LO 2: The Development of MC
MC practice existed long before marketing communications theory.
Early marketing communications used signs, criers, personal selling and simple promotions to attract attention.
Print technology expanded communication through newspapers, pamphlets, catalogues and magazines.
Industrialisation created mass production, larger markets and greater need for persuasive communication.
Modern MC developed through advertising agents, outdoor posters, direct mail and sales promotions.
Twentieth-century mass media made large-scale advertising central to brand-building.
Creative agencies turned branded products into objects of desire through symbolic and emotional communication.
Digital technology has made marketing communications more interactive, targeted, data-driven and measurable.
Social media and search have fragmented audiences across multiple communication environments.
Modern audience understanding combines demographics with attitudes, culture, behaviour and digital habits.
LO 3: The Role of MC in a Changing Environment
The DRIP model explains four core functions: differentiate, reinforce, inform and persuade.
Differentiation makes an offering stand out from competitors.
Differentiation is important where products are functionally similar.
Reinforcement reassures audiences after purchase and supports repeat behaviour.
Informing creates knowledge about an offering, organisation, issue or action.
Informing is vital for new, complex or high-involvement offerings.
Persuasion encourages audiences to see value and take action.
Most campaigns perform several DRIP functions at once.
Digital communication blurs boundaries between advertising, direct marketing and sales promotion.
Online audiences can respond, share, criticise and reshape communication in real time.
Public relations is more important because reputational risks spread quickly through social media.
Marketing communications now requires audience sensitivity because messages can be interpreted in unintended ways.
LO 4: The Primary Tools of the MC Mix
The marketing communications mix is the set of tools used to communicate with audiences.
Advertising is paid, non-personal communication through media by an identified organisation.
Advertising is strongest for awareness, interest, brand meaning and post-purchase reinforcement.

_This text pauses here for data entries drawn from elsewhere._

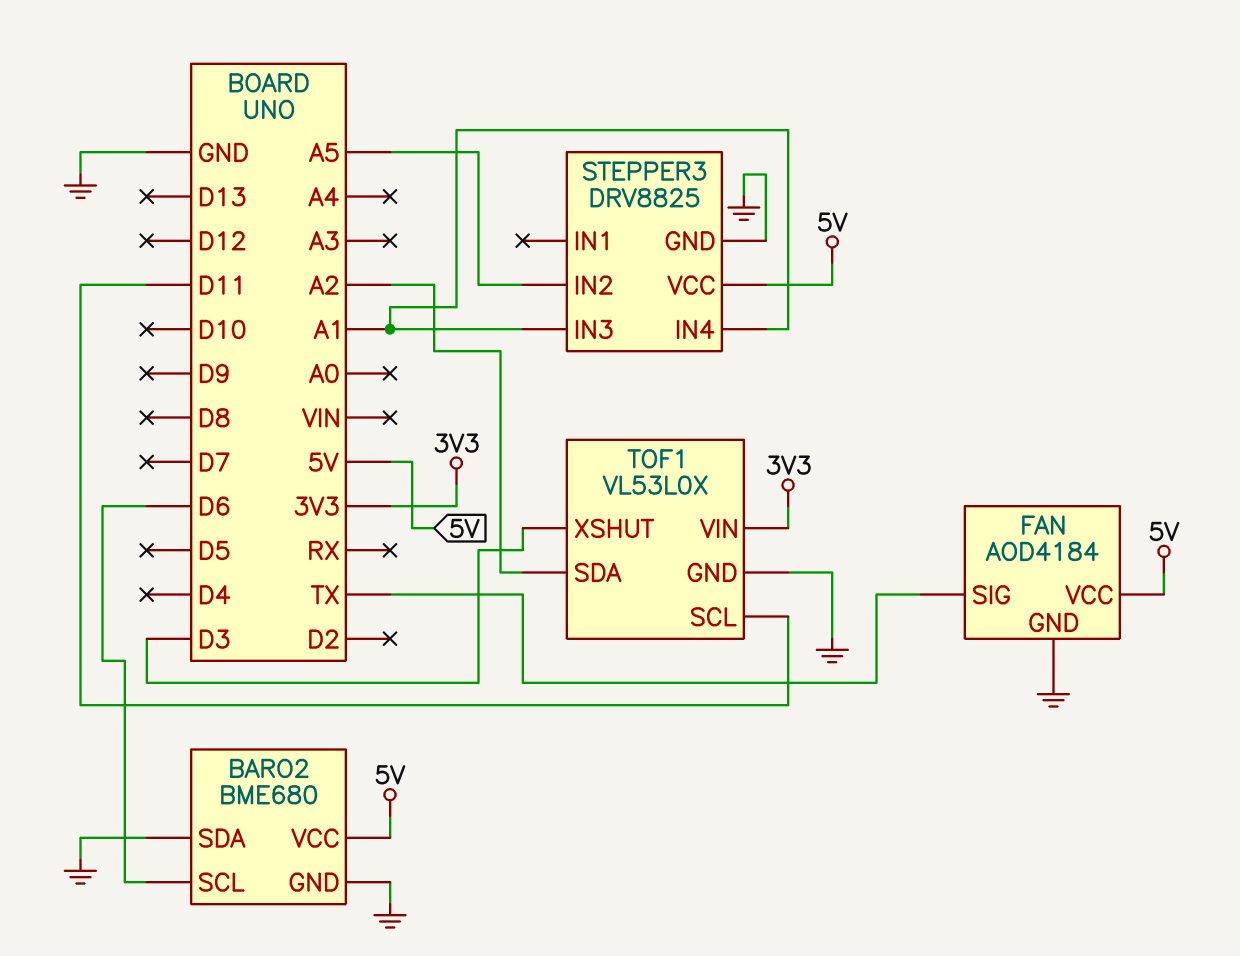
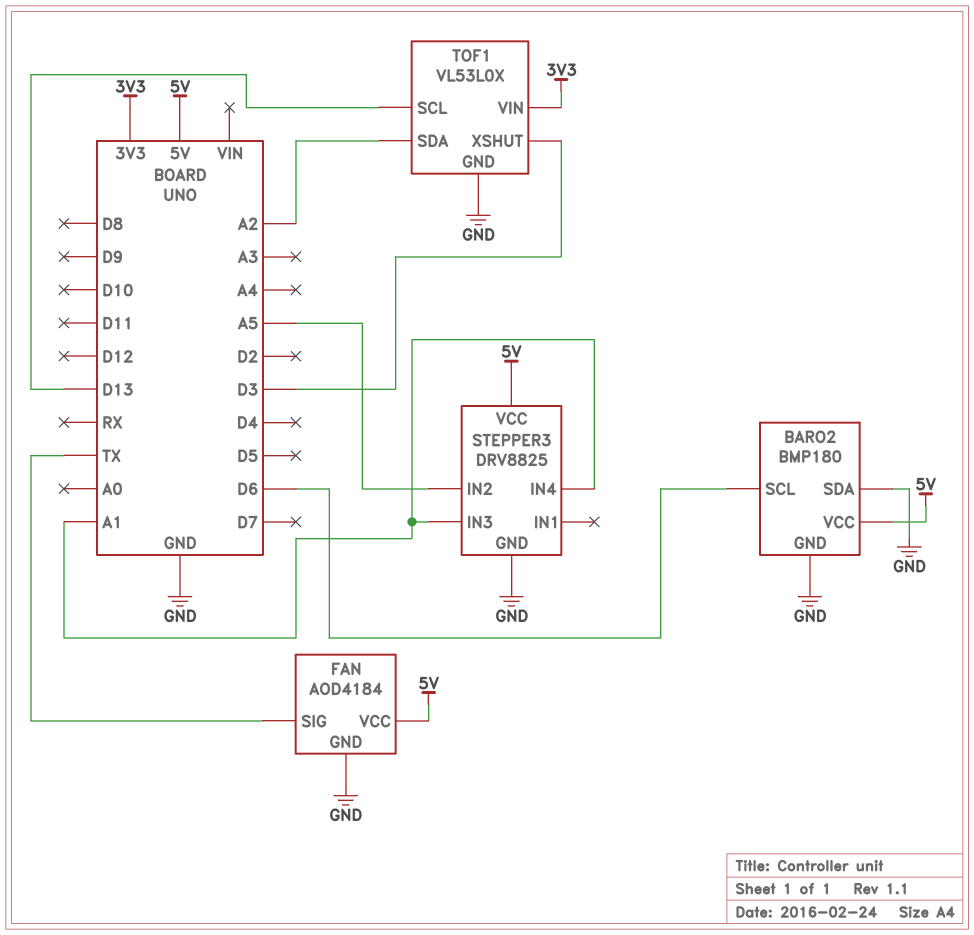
BARO2: BME680 -> BMP180
TOF1 pin SCL: D11 -> D13

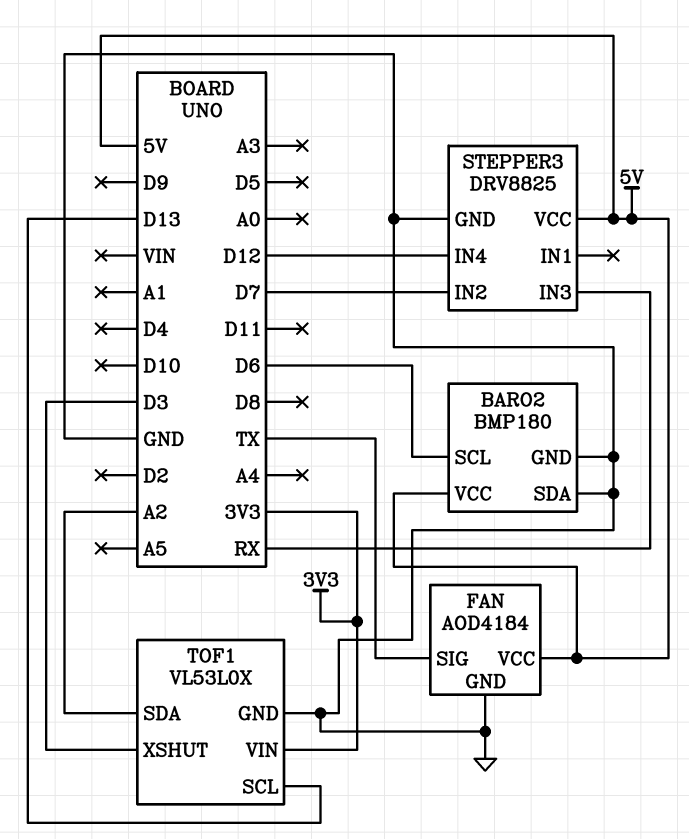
STEPPER3 pin IN2: A5 -> D7
STEPPER3 pin IN3: A1 -> RX
STEPPER3 pin IN4: A1 -> D12

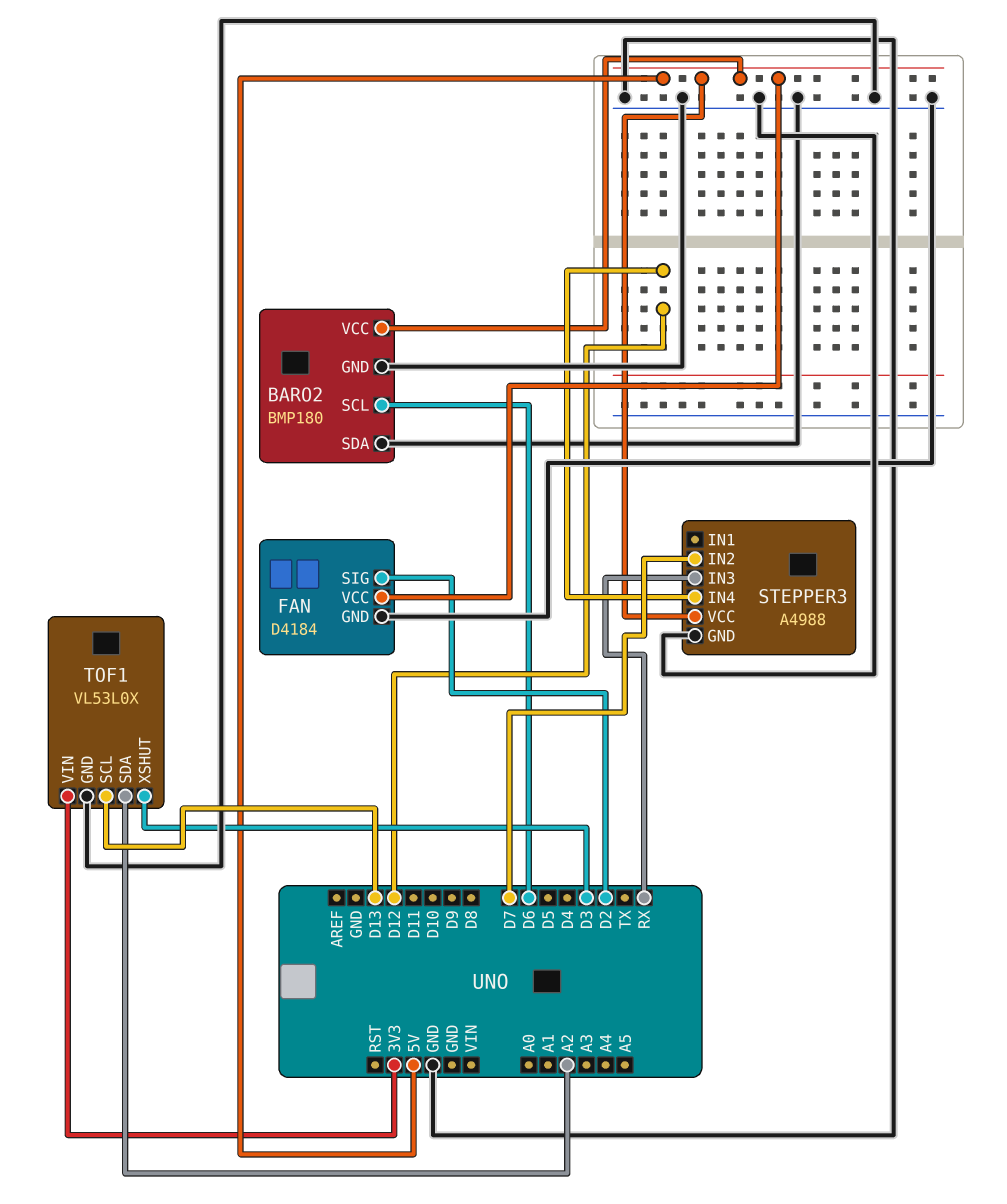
FAN: AOD4184 -> D4184
FAN pin SIG: TX -> D2
STEPPER3: DRV8825 -> A4988

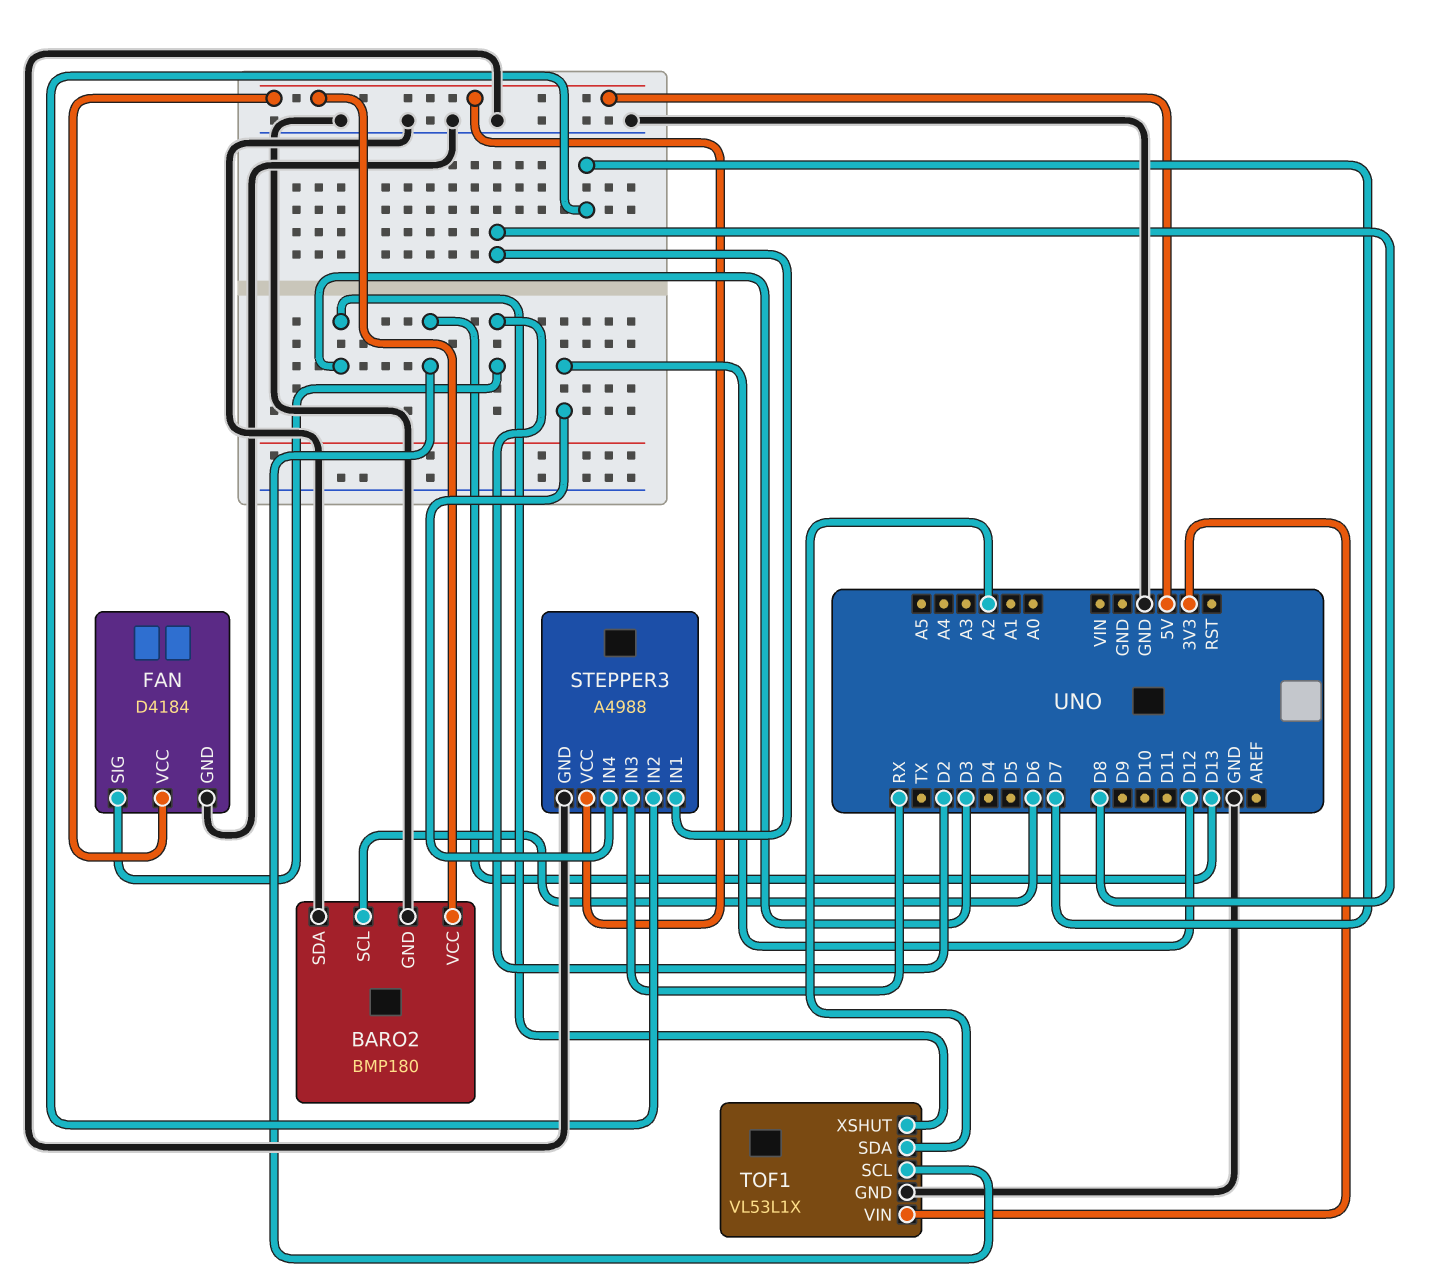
STEPPER3 pin IN1: none -> D8
TOF1: VL53L0X -> VL53L1X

Sales promotion is a short-term incentive designed to stimulate immediate demand.
Sales promotion uses price promotions and incentives such as samples, coupons and giveaways.
Public relations manages reputation and builds goodwill between an organisation and its publics.
Publicity is public information about an organisation that the organisation cannot fully control.
Sponsorship links a brand with an event, cause, space or activity in return for resources.
Direct marketing targets individual customers with personalised messages.
Direct marketing depends on accurate databases and can be physical or digital.
Personal selling is two-way interpersonal communication between an organisation and external parties.
Personal selling is strongest at the purchase stage because it allows feedback and adaptation.
LO 5: The Primary Tools of MC in a Range of Contexts
Advertising is suitable when mass awareness, brand differentiation or emotional impact is needed.
Sales promotion is suitable when urgency, trial, stock movement or short-term sales are needed.
Advertising and sales promotion work well together because advertising builds awareness while promotion drives action.
Public relations is suitable when reputation, media relations, crisis response or goodwill are central.
Sponsorship is suitable when positive association, visibility, hospitality or community connection is needed.
Direct marketing is suitable when targeted information, measurable response or personalised communication is needed.
Offline direct marketing can stand out when digital channels are overcrowded.
Personal selling is suitable for complex, high-involvement or confidence-based purchases.
Personal selling raises ethical issues when the selling context creates pressure or imbalance.
The MC mix should match objectives, audience, budget, message and communication environment.
Integrated marketing communications coordinates tools so messages reinforce each other across contact points.
Digital and offline tools should be combined according to how the audience receives, interprets and responds to messages.